In all likelihood, this bench was made at a 1930s State of New Mexico vocational school. During the New Deal, the state’s vocational schools and the Federal Art Project teamed up to manufacture furniture and decorative arts for newly constructed public buildings such as the 1938 McKinley County Courthouse, where this bench and an identical copy are housed. Schools operated according to a workshop model: students/artists were supplied with instructional bulletins, or production manuals, and worked individually and/or collaboratively to create pieces. Although designs were regulated, students/artists found ways to express original artistry. Unfortunately, the New Deal did not credit these students/artists—most of whom were Hispano—for their work.

Historic McKinley County Courthouse

This building was constructed through the Public Works Administration (PWA). The cornerstone was laid in 1938 and the building opened one year later. The PWA funding formula matched local investment 45 percent to 55 percent. McKinley County raised $125,000 through a general obligation bond—passed by voters 427 to 77 on August 9, 1938—and the PWA made a grant of $102,272.

The building was designed by Trost & Trost, an architecture and engineering firm based in El Paso, TX, to house county offices, including the County Commission chambers and County Treasurer, Clerk, and Assessor offices on the first floor, a courtroom on the second floor, and a jail on the third floor. Trost & Trost designed and built hundreds of buildings across the Southwest in the first half of the 1900s. In addition to the courthouse, the firm is responsible for three other Gallup buildings built in the 1920s/1930s, none of which still stand.

In its design for the McKinley County Courthouse, Trost & Trost fully embraced the mythology of “triculturalism,” which has pervaded New Mexico for generations. Triculturalism promotes the exceptionally simplistic view that the state is home to a harmonious melting pot of three main cultures, “Native American,” “Hispanic,” and “Anglo.” Of course, this narrative never has been inclusive of all of the population’s ethnicities or the great variety of ways New Mexicans identify themselves. The historic courthouse conceptualizes triculturalism, as its north, east, and south facades are designed to represent Anglo, Hispanic, and Native American cultures, respectively.

The building’s north face houses its main entrance and includes classic western European features such as a portico and columns along with Art Deco–style elements such as the geometric carved decorations at either end of the portico.
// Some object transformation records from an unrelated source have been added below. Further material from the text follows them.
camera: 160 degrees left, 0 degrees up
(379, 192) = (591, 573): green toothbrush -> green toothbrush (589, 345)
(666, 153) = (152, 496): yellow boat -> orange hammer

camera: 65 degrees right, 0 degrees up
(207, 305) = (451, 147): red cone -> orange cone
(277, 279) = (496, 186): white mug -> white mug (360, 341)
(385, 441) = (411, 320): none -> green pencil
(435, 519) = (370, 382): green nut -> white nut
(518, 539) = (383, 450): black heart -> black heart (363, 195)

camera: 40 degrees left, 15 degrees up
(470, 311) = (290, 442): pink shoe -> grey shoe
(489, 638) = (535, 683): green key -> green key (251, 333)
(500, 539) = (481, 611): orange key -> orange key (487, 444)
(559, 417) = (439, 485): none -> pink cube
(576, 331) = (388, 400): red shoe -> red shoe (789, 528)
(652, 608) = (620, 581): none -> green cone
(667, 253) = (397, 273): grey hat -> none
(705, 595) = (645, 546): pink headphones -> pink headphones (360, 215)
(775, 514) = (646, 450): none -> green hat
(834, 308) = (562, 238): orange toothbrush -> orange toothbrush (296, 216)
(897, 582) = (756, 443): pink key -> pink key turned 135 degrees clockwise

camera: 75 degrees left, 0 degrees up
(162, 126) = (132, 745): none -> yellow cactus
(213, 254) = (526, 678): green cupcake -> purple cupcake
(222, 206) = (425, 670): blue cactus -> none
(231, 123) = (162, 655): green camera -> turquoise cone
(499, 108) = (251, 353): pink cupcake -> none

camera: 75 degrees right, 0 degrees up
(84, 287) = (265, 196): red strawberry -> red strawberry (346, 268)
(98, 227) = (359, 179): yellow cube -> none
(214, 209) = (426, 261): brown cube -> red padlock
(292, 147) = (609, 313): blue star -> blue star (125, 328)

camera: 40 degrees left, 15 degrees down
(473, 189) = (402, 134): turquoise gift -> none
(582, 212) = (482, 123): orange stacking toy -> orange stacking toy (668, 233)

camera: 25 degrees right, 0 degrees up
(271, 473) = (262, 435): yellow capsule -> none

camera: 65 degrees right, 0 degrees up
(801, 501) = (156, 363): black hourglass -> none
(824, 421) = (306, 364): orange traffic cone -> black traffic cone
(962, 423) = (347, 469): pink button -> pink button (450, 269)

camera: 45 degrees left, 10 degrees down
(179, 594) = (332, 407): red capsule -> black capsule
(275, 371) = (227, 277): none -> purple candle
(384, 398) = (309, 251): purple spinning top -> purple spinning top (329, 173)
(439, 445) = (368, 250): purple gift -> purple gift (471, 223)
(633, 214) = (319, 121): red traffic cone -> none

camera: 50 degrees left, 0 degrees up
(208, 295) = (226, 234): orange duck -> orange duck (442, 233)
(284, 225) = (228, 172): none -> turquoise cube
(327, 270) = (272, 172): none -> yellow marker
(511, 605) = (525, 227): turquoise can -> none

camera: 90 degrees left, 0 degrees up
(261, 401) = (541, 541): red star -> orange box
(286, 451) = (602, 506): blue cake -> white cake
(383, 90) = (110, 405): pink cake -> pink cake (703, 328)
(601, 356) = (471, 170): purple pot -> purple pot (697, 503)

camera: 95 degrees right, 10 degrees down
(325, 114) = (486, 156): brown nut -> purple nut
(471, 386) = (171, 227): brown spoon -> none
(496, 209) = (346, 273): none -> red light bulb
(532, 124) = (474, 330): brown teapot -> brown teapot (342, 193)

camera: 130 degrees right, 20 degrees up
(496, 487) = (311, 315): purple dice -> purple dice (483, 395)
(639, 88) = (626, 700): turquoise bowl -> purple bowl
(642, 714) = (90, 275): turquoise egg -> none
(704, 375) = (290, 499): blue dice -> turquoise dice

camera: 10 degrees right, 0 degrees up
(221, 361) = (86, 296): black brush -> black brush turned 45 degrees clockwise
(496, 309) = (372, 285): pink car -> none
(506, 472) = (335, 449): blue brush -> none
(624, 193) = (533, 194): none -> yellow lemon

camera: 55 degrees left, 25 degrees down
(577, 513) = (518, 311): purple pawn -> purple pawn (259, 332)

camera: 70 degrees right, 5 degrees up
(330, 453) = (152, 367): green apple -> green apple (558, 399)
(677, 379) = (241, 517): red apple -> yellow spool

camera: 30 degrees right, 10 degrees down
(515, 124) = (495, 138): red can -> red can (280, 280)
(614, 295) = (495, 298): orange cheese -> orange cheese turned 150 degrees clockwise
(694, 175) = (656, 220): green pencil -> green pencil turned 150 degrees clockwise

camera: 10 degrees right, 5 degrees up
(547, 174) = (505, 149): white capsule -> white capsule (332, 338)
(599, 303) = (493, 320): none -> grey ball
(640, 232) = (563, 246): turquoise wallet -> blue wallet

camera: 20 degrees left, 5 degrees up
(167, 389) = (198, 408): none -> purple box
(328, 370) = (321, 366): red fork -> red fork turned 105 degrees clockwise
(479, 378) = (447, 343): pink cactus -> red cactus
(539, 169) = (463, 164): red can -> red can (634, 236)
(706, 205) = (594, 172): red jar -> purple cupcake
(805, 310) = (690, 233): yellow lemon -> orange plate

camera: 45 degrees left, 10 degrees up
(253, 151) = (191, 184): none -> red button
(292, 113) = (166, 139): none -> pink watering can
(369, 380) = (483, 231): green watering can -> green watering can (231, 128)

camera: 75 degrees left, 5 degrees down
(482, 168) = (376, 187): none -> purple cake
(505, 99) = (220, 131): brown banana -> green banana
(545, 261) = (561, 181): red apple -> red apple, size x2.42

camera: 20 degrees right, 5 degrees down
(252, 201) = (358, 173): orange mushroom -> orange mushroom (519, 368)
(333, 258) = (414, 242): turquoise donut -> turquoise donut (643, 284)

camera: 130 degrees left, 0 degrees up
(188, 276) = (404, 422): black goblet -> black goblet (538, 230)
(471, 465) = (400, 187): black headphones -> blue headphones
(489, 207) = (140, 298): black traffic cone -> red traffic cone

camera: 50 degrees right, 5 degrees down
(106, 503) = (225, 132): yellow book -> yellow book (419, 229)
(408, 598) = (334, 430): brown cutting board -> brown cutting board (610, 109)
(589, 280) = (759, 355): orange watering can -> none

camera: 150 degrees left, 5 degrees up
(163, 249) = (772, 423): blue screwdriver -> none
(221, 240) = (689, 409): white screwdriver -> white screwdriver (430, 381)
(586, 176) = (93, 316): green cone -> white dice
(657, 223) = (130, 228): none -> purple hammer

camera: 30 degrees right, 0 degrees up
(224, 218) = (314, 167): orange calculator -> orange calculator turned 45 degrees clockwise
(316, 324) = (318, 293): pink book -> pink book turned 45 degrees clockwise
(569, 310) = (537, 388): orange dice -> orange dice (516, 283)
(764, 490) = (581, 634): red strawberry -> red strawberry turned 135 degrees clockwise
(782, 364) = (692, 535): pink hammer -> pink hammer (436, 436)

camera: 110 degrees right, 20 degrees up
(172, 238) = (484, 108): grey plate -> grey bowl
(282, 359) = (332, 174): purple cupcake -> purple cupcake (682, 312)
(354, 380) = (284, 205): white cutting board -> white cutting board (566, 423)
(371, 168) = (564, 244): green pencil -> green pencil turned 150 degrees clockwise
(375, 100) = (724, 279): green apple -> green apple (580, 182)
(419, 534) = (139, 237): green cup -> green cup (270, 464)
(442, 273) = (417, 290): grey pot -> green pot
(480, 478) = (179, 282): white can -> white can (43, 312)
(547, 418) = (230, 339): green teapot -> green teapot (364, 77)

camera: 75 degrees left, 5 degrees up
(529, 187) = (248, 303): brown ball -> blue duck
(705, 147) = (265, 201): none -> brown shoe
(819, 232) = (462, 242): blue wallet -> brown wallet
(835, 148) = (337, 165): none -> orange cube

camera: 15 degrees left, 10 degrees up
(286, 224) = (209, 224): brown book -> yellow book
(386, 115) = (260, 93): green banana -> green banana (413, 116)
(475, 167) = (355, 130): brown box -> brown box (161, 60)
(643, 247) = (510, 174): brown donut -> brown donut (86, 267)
Its east side resembles a Spanish mission church, with a high-arched doorway and bell tower. Its southern exterior is an interpretation of an Ancestral Puebloan cliff dwelling with a T-shaped door and flat wall accented by an asymmetrical arrangement of small, square-shaped, unframed windows.

The interior of the courthouse is highly decorated with tilework, wallpaintings and tinwork light fixtures throughout the first-floor lobby, and large mural titled Zuni Pottery Makers on the wall of a first-floor office. A 2,000-square-foot mural covers the walls of the second-floor courtroom, and the building was originally furnished handcrafted pine tables, chairs, benches and cabinets (now in storage).

Shalako

Shalako, which depicts an annual A:shiwi (Zuni) winter festival, is an action-packed, tremendously detailed painting. In it, Jose Rey Toledo captures everything from the central dancers’ movements and regalia to the backdrop with supreme precision. Notice the fine lines delineating each individual bead on the dancers’ necklaces, how headdress feathers have been colored one by one, and how the artist renders the fringe of the woven sashes worn by the two dancers on the left with pinpoint-size brushstrokes. Behind them, more than two dozen onlookers are individually represented, each with distinct facial features, clothing, and postures. Toledo’s meticulousness even extends to the background, where each element is finely articulated, including the perched owl’s feathers.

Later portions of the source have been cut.